There are some books that have become such a part of me that I sometimes forget if I have actually read the original or not. Great Expectations, A Tale of Two Cities, Oliver Twist, Jane Eyre: all I began by reading in an abridged form. I encountered them again, over the years, in various cinematic adaptations, on television and otherwise.
It has been the same for HG Wells’s classic tale of alien invasion, The War of the Worlds. I’ve been so familiar with this book for so long that I couldn’t remember whether I’ve ever read the full-length book or whether all my recollections of it were based on the film version I’ve seen and excerpts I’ve read. I decided finally to read the original recently (I liked it)—and then, naturally, I had to check out the cinematic adaptations of the book. One of these I had watched, and more than once: the 2005 Steven Spielberg one. But there was another, considered the most iconic version, which dated back to 1953 and which I figured I had to watch ASAP.

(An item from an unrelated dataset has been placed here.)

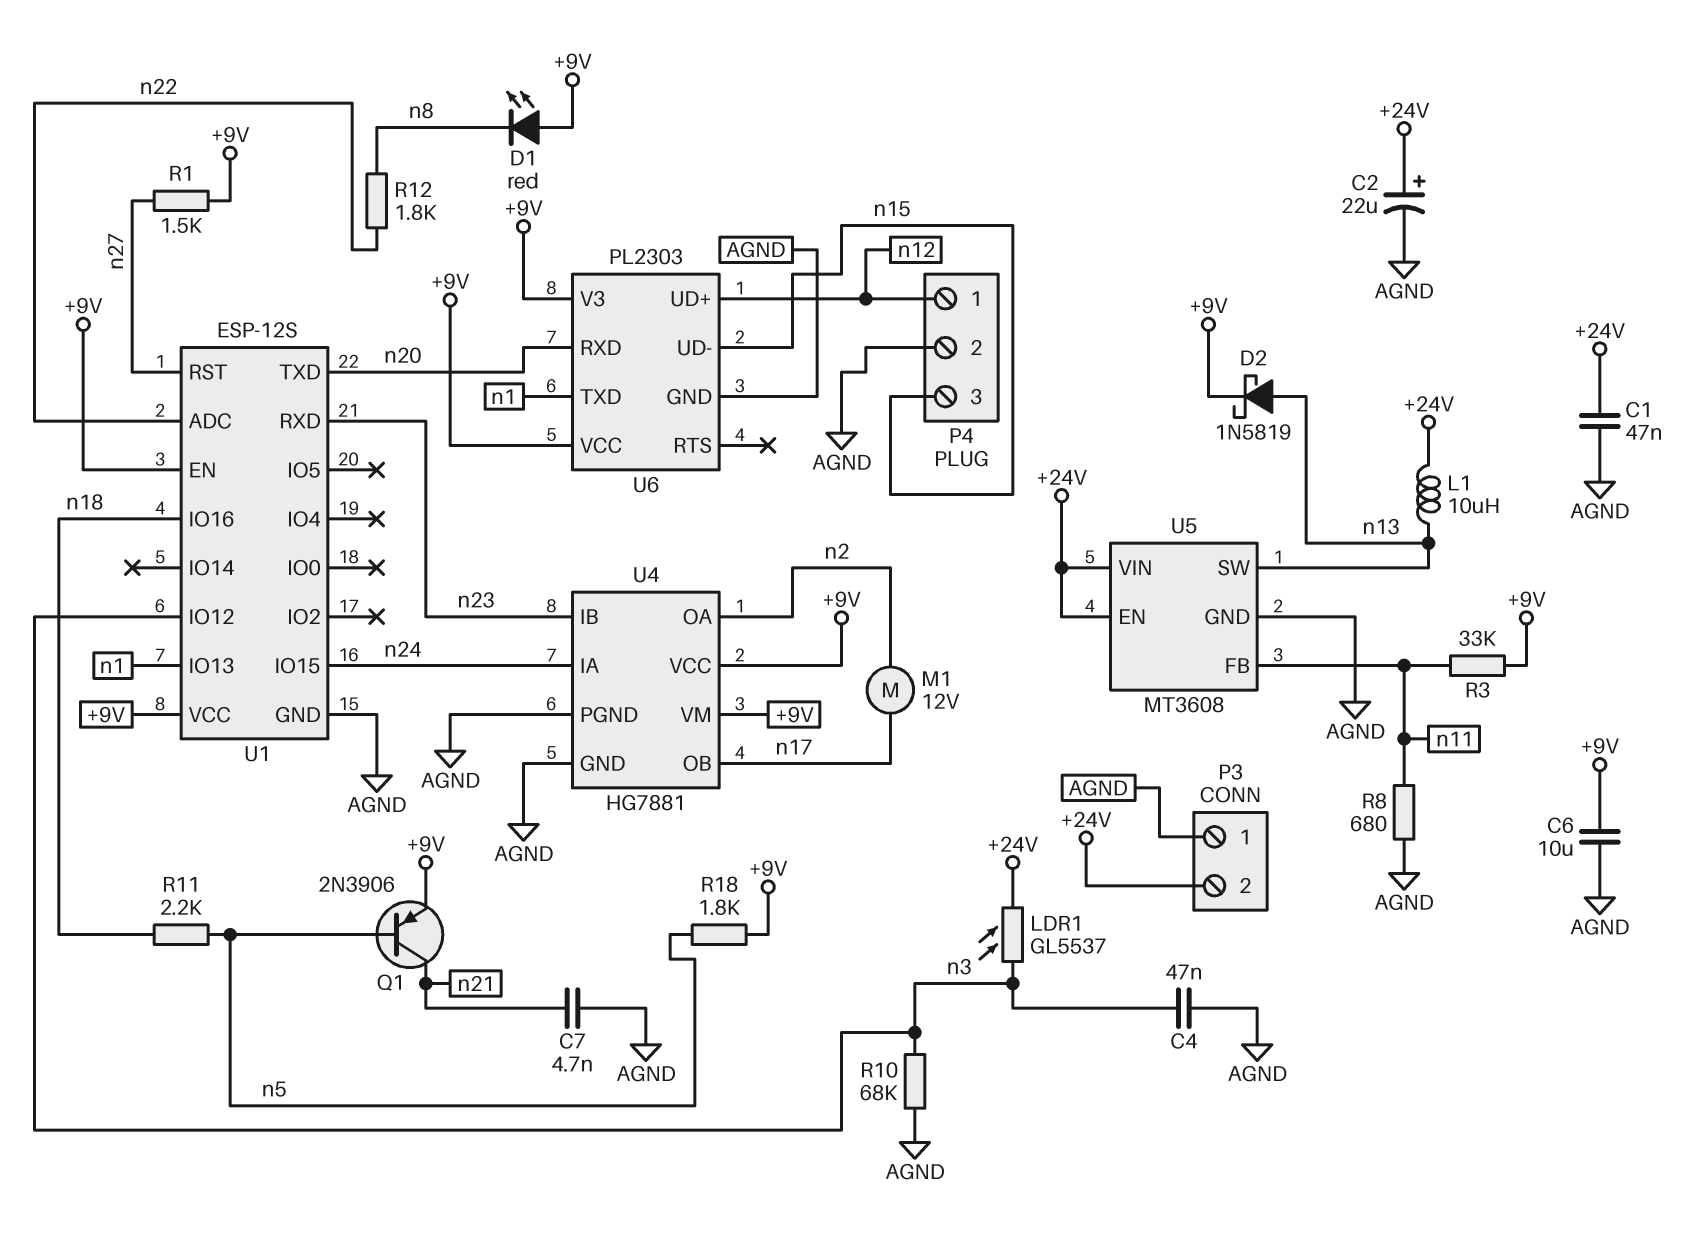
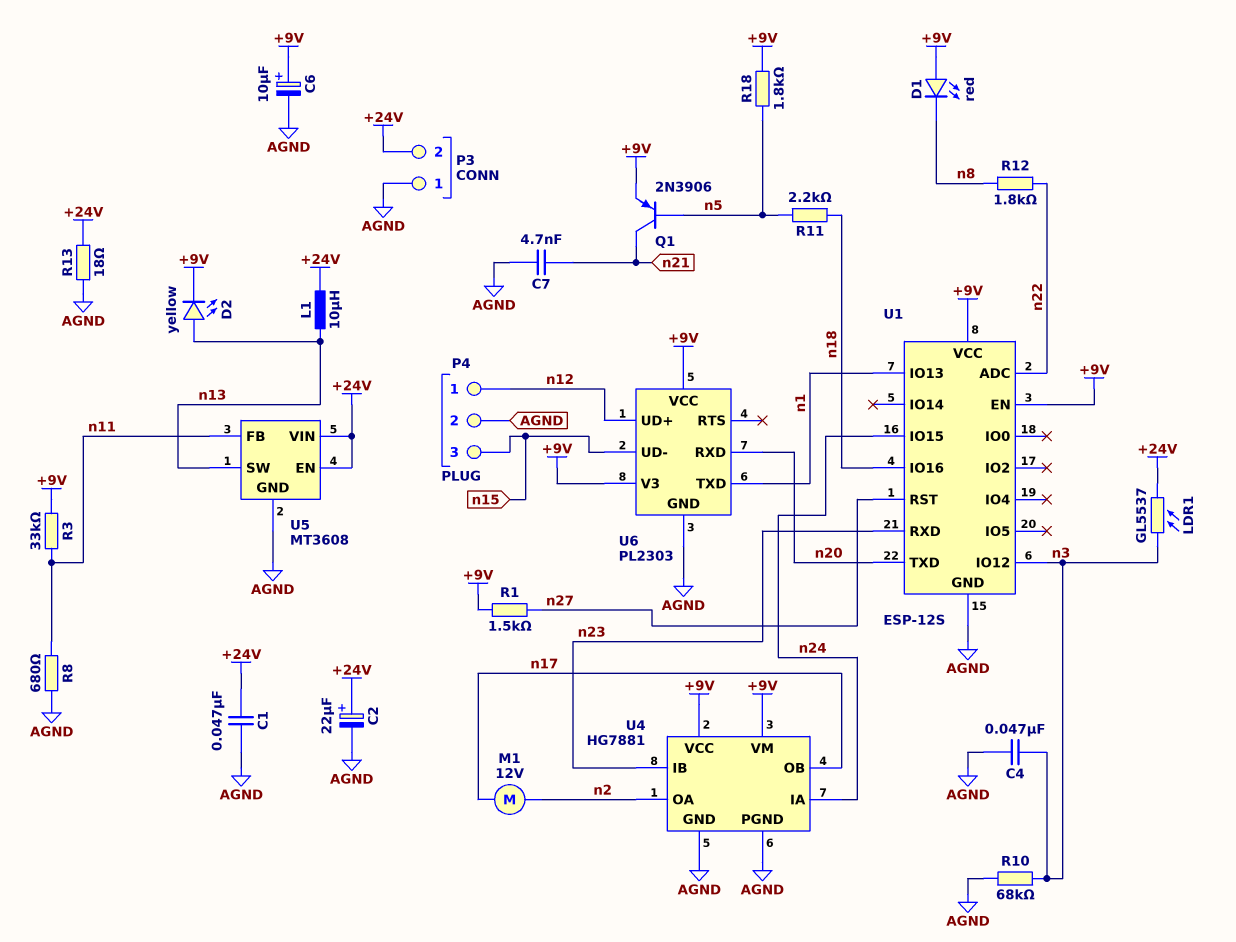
C6: 10uF (+9V, AGND) -> 10uF (plus +9V, minus AGND)
D2: schottky 1N5819 (A n13, K +9V) -> LED yellow (A n13, K +9V)
R13: none -> 18 (+24V, AGND)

The War of the Worlds starts with a voiceover that talks about how, on Mars, a highly technically advanced civilization realized that its planet was dying and that it was time to look elsewhere for habitation. So it began the search among the other planets of the solar system: considering one and discarding it, one after the other, this one too cold, this too hot. Until its gaze turned on Earth, so serene and beautiful, so conducive to life.